So far, since 2012, the Catalan Government has received €32 billion from the FLA and the Service Provider Fund, the equivalent of some €10.5 billion per year on average. This mechanism has resulted in a significant increase in Catalonia’s public debt. By not modifying the funding scheme, the Spanish Government obliges Catalonia to ask for loans and increase its debt, while powers are being recentralised. The Catalan Government’s entire spending for 2015 will amount to some €22.5 billion and 71% of this will go towards paying for the public healthcare system, schooling and university education, and social protection, which have gone through drastic budgets cuts since 2010. As well as this, the Catalan Government exclusively manages prisons, policing (with the exception of border control, anti-terrorism and international crime), judicial offices, agricultural policies, employment promotion and cultural policies, among others.

Catalonia has reduced 15% of Spain’s total deficit, despite only managing 5.5% of total public money

Furthermore, a few weeks ago, Mas-Colell emphasised the fact that the Catalan Government has undertaken the most important budget adjustment in Spain since 2010, Catalonia had a €9.1 billion deficit in 2010, representing 4.53% of its GDP, and in 2015 it will post a €1.44 billion deficit, representing a 0.7% deficit. This represents a deficit reduction of 84.2%, equivalent to €7.66 billion. Moreover, if the payment of financial interests were to be left out of the equation, Catalonia would actually post a €273 million budget surplus for 2015, representing a 0.13% surplus in relation to its GDP. In 2010, such a deficit without financial interest reached €8.18 billion, the equivalent of 4.08% of Catalonia’s GDP. Therefore, in 5 years, the Catalan Government will have reduced structural deficit by 103%, transforming it into a €273 million budget surplus.

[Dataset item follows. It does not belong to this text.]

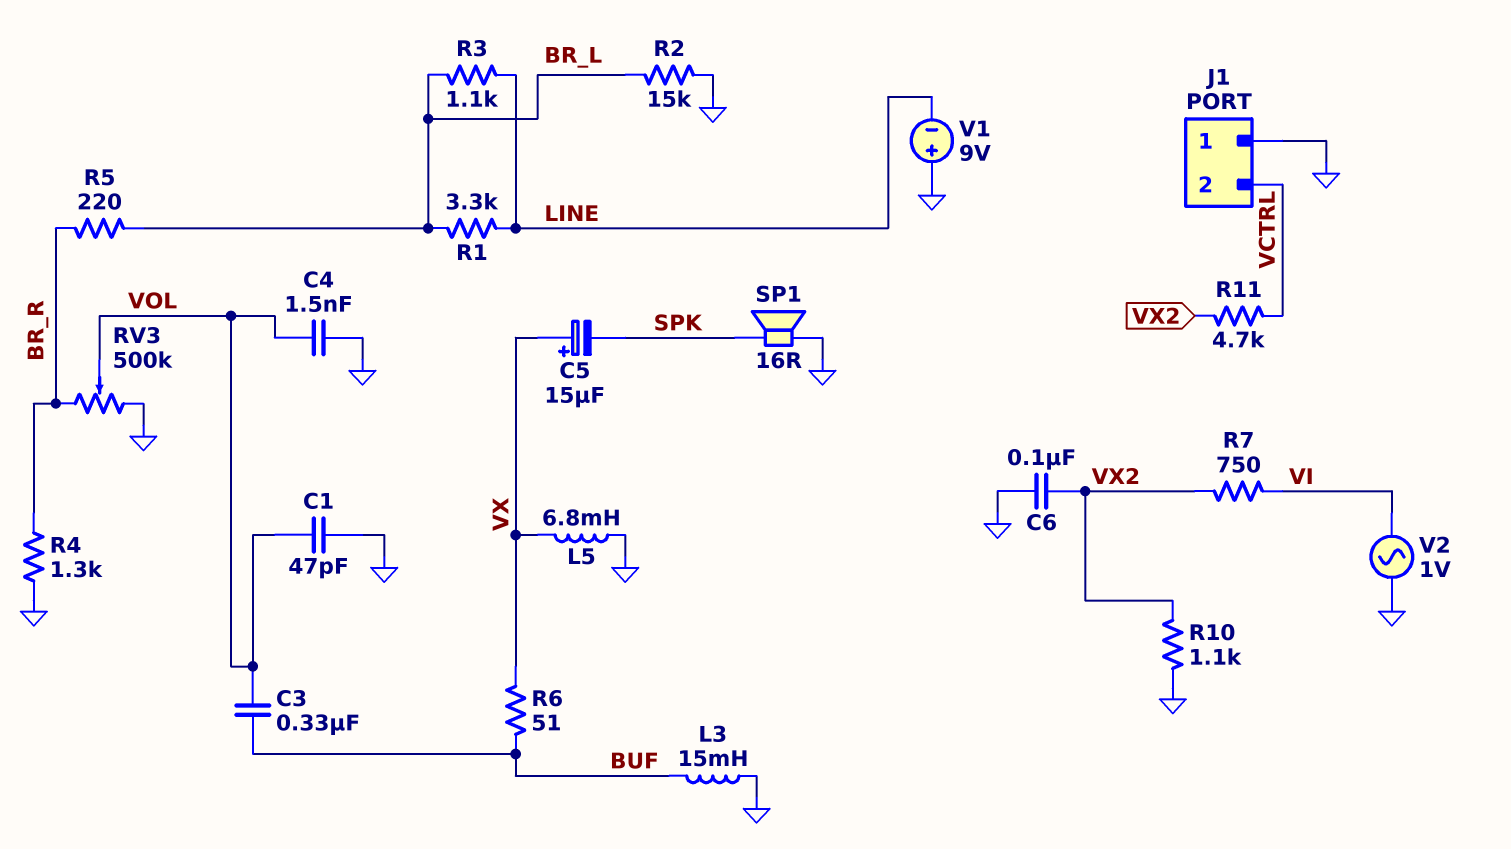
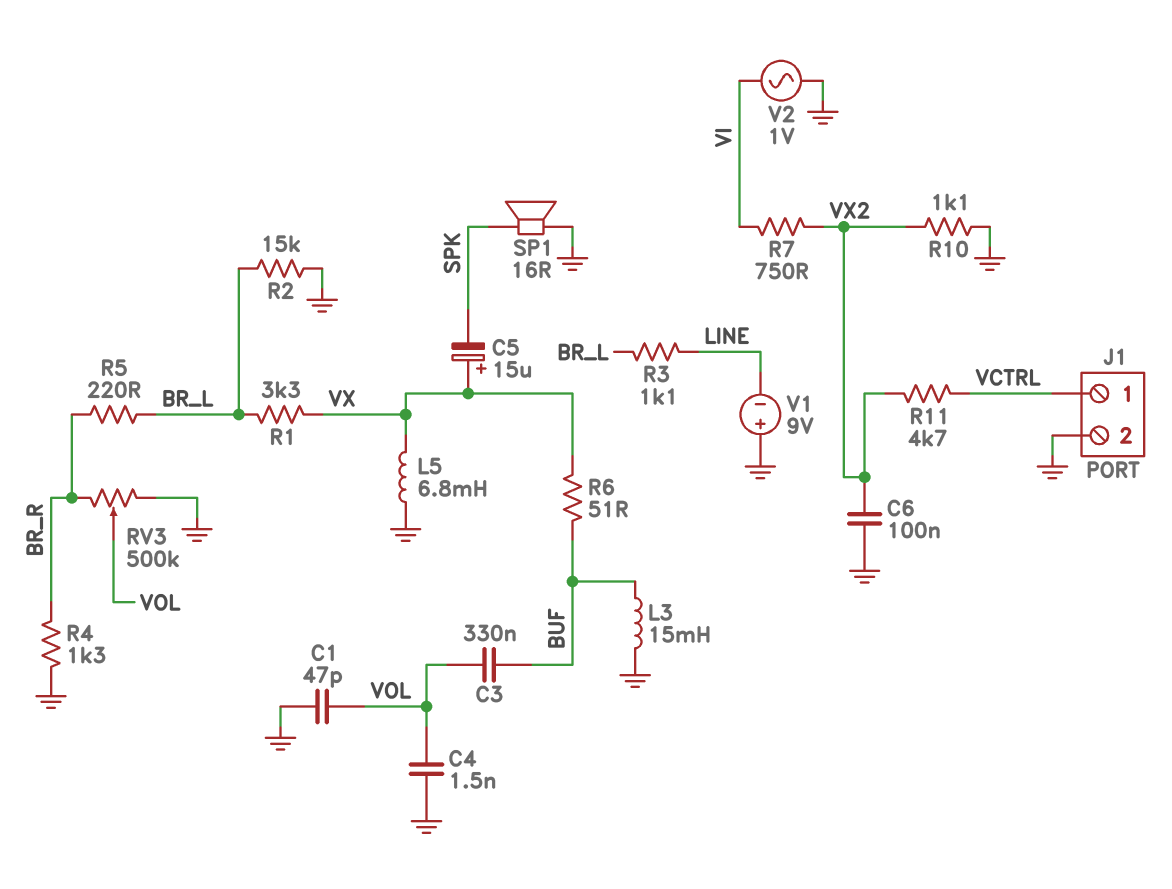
J1 pin 1: GND -> VCTRL
J1 pin 2: VCTRL -> GND
R1: 3.3k (BR_L, LINE) -> 3.3k (BR_L, VX)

In addition, the Catalan Government has been directly responsible for 15.12% of Spain's total deficit reduction since 2010, despite it only managing 5.49% of all the country's public money. The Spanish Government reduced its spending per capita by €113 between 2010 and 2013, while the Catalan Executive reduced it by €694 in the same period. In fact, the Catalan Government’s spending decreased by €5.24 billion in that period, while that of the entire Spanish Government decreased by only €5.28 billion. The Spanish Government is responsible for more than 50% of Spain’s total public spending, despite it not implementing the basic Welfare State policies, with the exception of pensions and unemployment benefits.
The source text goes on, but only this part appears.